On ne s’était presque pas trompé. La Suède vient de remporter l’Eurovision avec un écart de points plus important que prévu devant la Russie (365 points pour lui, 303 points pour elle). Pendant un très long moment, les producteurs ont fait durer le suspense en donnant l’illusion que la Russie allait l’emporter.

Dans la salle, l’ambiance était électrique. Bien plus que l’an dernier à Copenhague. Si le public n’a pas sifflé l’interprète russe durant sa prestation, en revanche, il ne s’est pas gêné pour le faire pendant la traditionnelle remise de points. Obligeant l’une des animatrices à rappeler le public à l’ordre. La tension était telle, d’ailleurs, qu’elle en a presque fait oublier sur le coup l’excellente prestation du Belge Loïc Nottet, qui finit quatrième. L’Italie a également fait forte impression en finissant troisième. L’Australie repart bredouille, mais auréolée d’une belle cinquième place. La France, quant à elle, finit 25e.

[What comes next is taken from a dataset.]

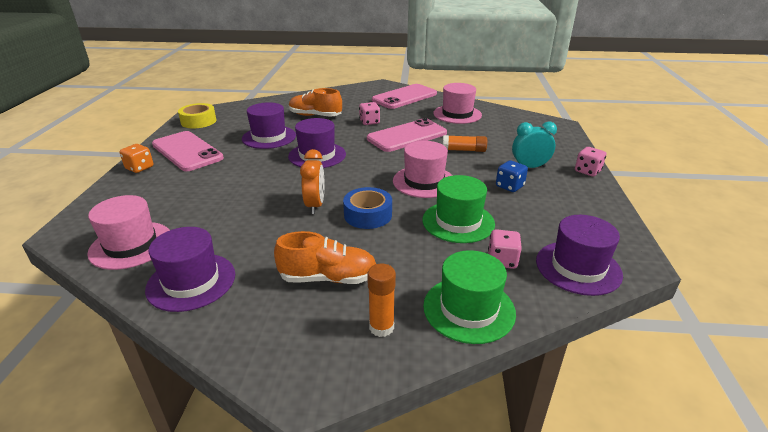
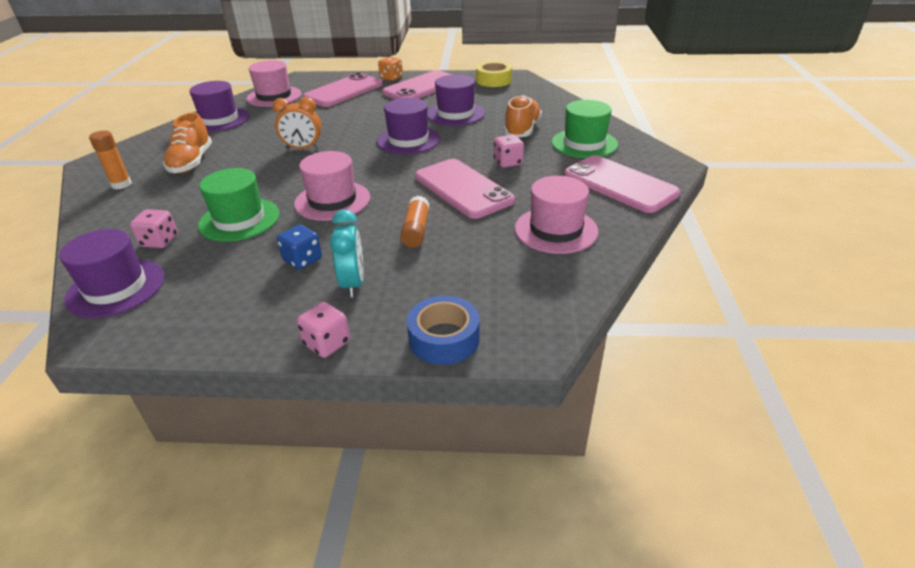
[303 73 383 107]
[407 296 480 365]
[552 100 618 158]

Peu après le concours, Lisa Angell, la représentante de la France, s’est confiée à RTL: «Artistiquement, bien sûr que je le vis comme une injustice, pas pour les points, ce sont des choses que je ne peux pas contrôler, je pense que la musique et la politique, ça ne marche pas.» Le débat sur la participation de notre pays à l’Eurovision ne manquera pas de ressurgir dans les heures qui viennent.

Au moment de recevoir son trophée des mains de Conchita (ex-Wurst), Måns Zelmerlöw, l’interprète suédois de Heroes («Héros») a pris les devants pour contrer les références qui, là aussi, ne manqueront pas de ressurgir sur les propos homophobes qu’il a tenus il y a quelque temps. «Nous sommes tous des héros, peu importe qui nous sommes, peu importe qui nous aimons ou en quoi nous croyons», a-t-il immédiatement déclaré.

Rendez-vous le 14 mai 2016, en Suède, pour la 61e édition de l’Eurovision.